Derzeit scheint es so zu sein, dass uns hier in Deutschland Nachwuchskräfte fehlen und dass die Wechselquote in einigen Branchen einfach zu hoch ist, weil die Menschen händeringend nach einer Position suchen in der nicht im Krisenmodus gearbeitet wird. Beispielsweise In der Pflegebranche wechseln manche Arbeitskräfte so lange bis Sie die Branche verlassen. Zum Teil, weil die Arbeitsbelastung einfach nicht zu schaffen ist und man immer am Limit ist.
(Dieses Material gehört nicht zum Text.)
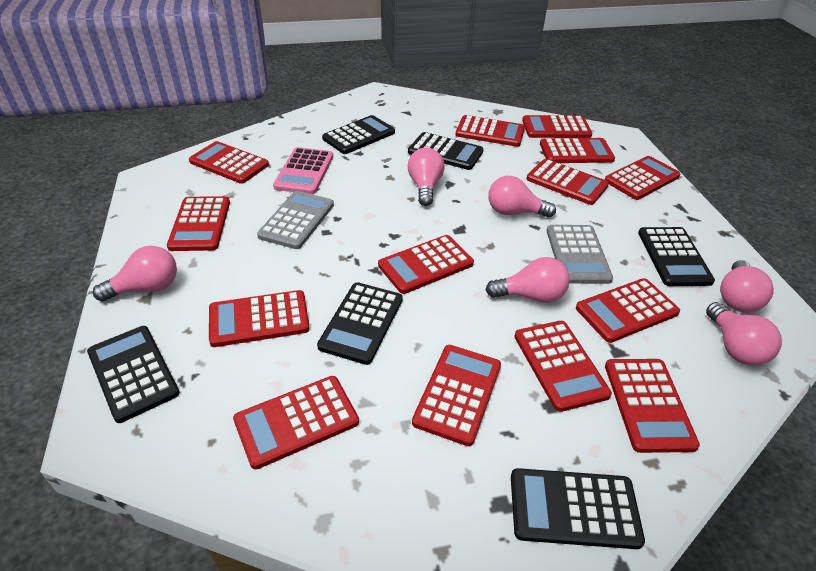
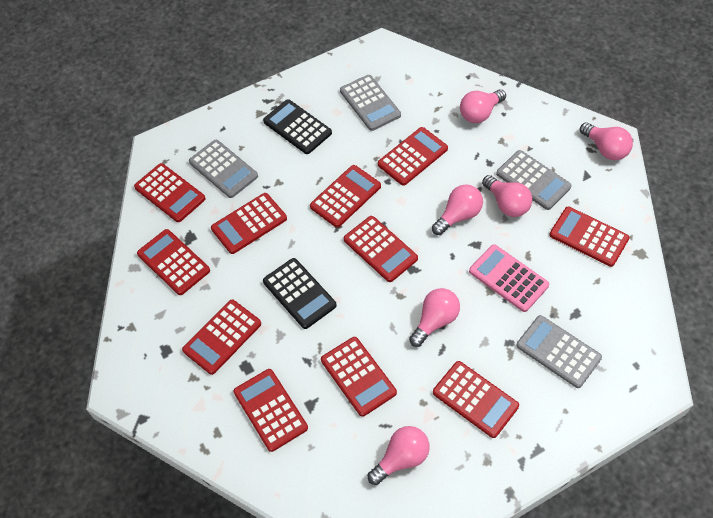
black calculator: 6 -> 2
grey calculator: 2 -> 4
red calculator: 14 -> 11

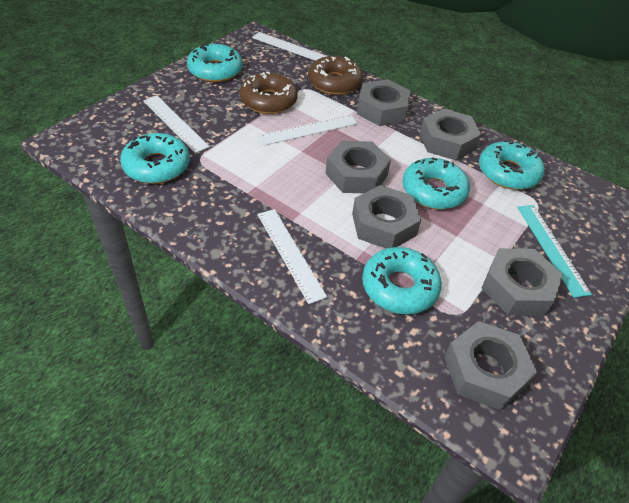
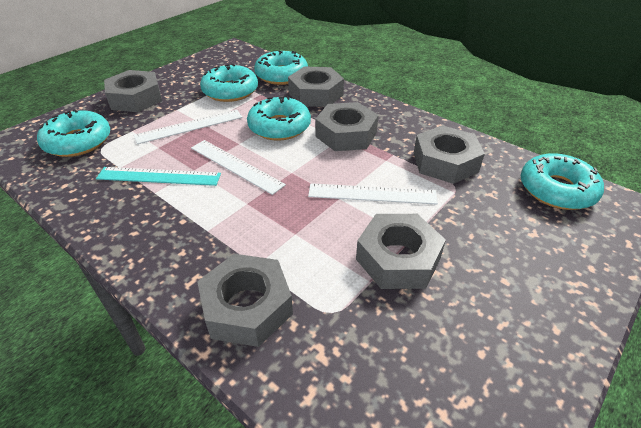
brown donut: 2 -> 0
white ruler: 4 -> 3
Bisher ist man davon ausgegangen, dass es genügend Nachrücker gibt, dass genügend „Human Ressourcen“ in der Gesellschaft vorhanden sind um das System immer weiter „nachzufüttern“. Vielleicht erleben wir gerade die Zeit in der sich das ändert.

Loyalität muss man zunächst geben um sie zu erhalten und damit auch die Menschen zu motivieren im Unternehmen zu bleiben und gute Leistungen abzuliefern. Es ist ein Geben und Nehmen, sagt man umgangssprachlich. Dabei steht das Geben bewusst an der ersten Stelle.

So lange unser Wirtschaftssystem sich jedoch in Teilen zu etwas entwickelt, dass „nur“ auf die „Aus“- Nutzung der Human Ressourcen setzt, wird sich die Zahl derer erhöhen, die weniger loyal gegenüber einem Unternehmen sind.

Unbefristete Verträge, der Ausschluss von Arbeitnehmerüberlassung, Sabaticals, Homeofficemöglichkeit, Klare Arbeitszeitenregelungen und ein interner Weiterbildungsplan für die Mitarbeiter sind Möglichkeiten um der Loyalität des Unternehmens seinen Mitarbeitern gegenüber Ausdruck zu verleihen.

Die Selbstwirksamkeit zu stärken und damit Macht über den eigenen Berufs- und Lebensweg zu haben ist jedoch zu erst die Aufgabe jedes Einzelnen.